Gabriel Fauré

Sonate pour Violon et Piano n° 1 en La majeur, Op. 13

Le premier manifeste de la musique de chambre à la française

Gabriel Fauré, à force d’avoir été ânonné dans tous les conservatoires de France, et pris comme règle immuable de l’harmonie à la française, a fini par être fossilisé par l’histoire. Et son œuvre est peu jouée, incomprise, et en tout cas ignorée.
Souvent réduite à l’univers de la mélodie française, son œuvre aussi essentielle de musique de chambre réémerge lentement, dégagée de l’image terrorisante du vieux professeur de conservatoire, du "conservateur", qu’il semblait être du bon goût français. Pourtant il commença dès 1875 par de la musique de chambre et son dernier souffle musical sera le curieux quatuor à cordes op. 121.

Fauré composa deux sonates pour violon et piano aux deux extrémités de son âge, la première en 1875, et la seconde en 1916.
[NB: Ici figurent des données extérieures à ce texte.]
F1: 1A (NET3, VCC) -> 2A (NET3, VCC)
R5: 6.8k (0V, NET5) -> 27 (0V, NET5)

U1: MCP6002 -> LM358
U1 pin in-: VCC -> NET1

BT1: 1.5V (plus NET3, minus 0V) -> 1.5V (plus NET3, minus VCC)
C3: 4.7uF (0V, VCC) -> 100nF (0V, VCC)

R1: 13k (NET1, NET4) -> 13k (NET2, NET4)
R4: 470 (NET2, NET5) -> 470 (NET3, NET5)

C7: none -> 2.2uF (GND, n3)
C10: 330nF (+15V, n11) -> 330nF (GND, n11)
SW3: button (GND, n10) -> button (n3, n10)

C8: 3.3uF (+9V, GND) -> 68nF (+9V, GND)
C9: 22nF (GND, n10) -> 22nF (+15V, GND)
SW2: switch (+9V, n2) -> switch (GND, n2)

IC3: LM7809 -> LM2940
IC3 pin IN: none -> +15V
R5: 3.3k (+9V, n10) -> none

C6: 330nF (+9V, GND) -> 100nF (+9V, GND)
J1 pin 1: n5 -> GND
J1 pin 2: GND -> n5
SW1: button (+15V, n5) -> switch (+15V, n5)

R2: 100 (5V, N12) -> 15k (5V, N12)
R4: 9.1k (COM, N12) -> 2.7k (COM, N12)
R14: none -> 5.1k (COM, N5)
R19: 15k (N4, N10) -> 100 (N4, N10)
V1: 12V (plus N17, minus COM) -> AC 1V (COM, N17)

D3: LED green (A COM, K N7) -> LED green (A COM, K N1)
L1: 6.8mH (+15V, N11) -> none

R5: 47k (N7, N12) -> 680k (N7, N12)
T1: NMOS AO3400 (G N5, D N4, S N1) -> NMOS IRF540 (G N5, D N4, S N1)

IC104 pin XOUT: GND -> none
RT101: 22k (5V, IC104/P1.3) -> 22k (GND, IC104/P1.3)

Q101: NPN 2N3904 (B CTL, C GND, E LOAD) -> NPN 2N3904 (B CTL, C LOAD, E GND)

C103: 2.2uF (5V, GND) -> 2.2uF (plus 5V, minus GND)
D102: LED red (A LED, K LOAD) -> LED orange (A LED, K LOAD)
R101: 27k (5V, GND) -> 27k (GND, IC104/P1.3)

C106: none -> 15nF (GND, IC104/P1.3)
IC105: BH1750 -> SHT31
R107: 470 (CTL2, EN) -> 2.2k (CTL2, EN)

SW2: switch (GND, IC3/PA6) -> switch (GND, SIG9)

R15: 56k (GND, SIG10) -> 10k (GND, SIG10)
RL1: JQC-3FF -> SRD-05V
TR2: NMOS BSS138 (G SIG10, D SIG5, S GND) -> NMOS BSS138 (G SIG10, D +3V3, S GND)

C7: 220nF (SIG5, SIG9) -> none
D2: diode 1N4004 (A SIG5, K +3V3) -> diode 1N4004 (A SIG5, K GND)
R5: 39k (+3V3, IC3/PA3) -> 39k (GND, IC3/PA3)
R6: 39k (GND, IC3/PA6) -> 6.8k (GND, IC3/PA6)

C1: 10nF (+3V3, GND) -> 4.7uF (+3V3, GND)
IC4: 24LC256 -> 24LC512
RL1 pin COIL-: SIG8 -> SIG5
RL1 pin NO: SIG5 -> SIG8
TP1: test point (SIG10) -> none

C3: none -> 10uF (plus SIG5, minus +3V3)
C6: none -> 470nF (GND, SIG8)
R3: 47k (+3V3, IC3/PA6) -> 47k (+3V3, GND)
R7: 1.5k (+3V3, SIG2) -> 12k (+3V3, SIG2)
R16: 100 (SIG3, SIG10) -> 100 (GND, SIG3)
La sonate en la majeur, la première jeta en fait les fondations de la musique de chambre française.
À trente ans, Fauré tout en s’appuyant sur les schémas les plus classiques, risque une confrontation directe avec la musique de chambre germanique (Brahms !).
Bien sûr ce défi ne tourne pas en sa faveur, mais le jeune Fauré aura essayé, neuf ans avant la "Sonate" de Franck, et malgré les efforts nationalistes et souvent vains de Lalo, Saint-Saëns, malgré la création du groupe de la Société Nationale, machine à fabriquer de la bonne musique sérieuse, estampillée France à 100 %, pour clouer le bec au monde germanique. Et sa tentative demeure le premier manifeste digne de ce nom.

Composée en Normandie durant l’été 1875, la première sonate fut très tôt éditée, et jouée, bien sûr, avec un immense succès, car portée aux nues par la vieille garde des gardiens de l’orthodoxie.
"M. Fauré s’est placé d’un bond au niveau des plus grands maîtres" (Saint-Saëns).

La seconde, la superbe sonate op. 108, œuvre de maturité et très personnelle ne sera elle accueillie qu’avec indifférence.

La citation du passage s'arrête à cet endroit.